Regular readers of this blog will know that I’m not averse to a bit of pedantry now and again and, in contrast to many of my colleagues, I actually find grammar quite interesting. I was however quite shocked to see these questions (shared on Facebook by a concerned parent). They appear on the Standard Attainment Test (SAT) for taken by her son, who is in Year 6.

I think they’re ridiculous. I wonder how many of you could answer these five sample questions correctly without looking things up on the web?
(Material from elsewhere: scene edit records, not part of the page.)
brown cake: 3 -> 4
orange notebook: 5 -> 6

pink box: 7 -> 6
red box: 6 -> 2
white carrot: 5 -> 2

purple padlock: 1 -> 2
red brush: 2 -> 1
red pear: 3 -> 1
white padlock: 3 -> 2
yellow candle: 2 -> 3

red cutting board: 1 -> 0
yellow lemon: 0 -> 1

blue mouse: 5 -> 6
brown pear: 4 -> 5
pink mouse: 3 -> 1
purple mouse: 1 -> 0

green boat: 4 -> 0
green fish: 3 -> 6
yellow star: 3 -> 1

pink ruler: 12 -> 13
I certainly wouldn’t have been able to do them all at age 11! More to the point, who* decided that the names of grammatical structures should be deemed so important?

Far better, in my opinion, to concentrate on cultivating a love of reading.

*It was Michael Gove.

QUESTION 1:

Circle the relative pronoun in the sentence below.

“It’s too rainy for the picnic today, which is a shame.”

QUESTION 2:

Circle all the determiners in the sentence below.

“The man’s hair was very long, so my uncle cut it using a pair of the clippers he owns.”

QUESTION 3:

Underline the subordinate clause in this sentence.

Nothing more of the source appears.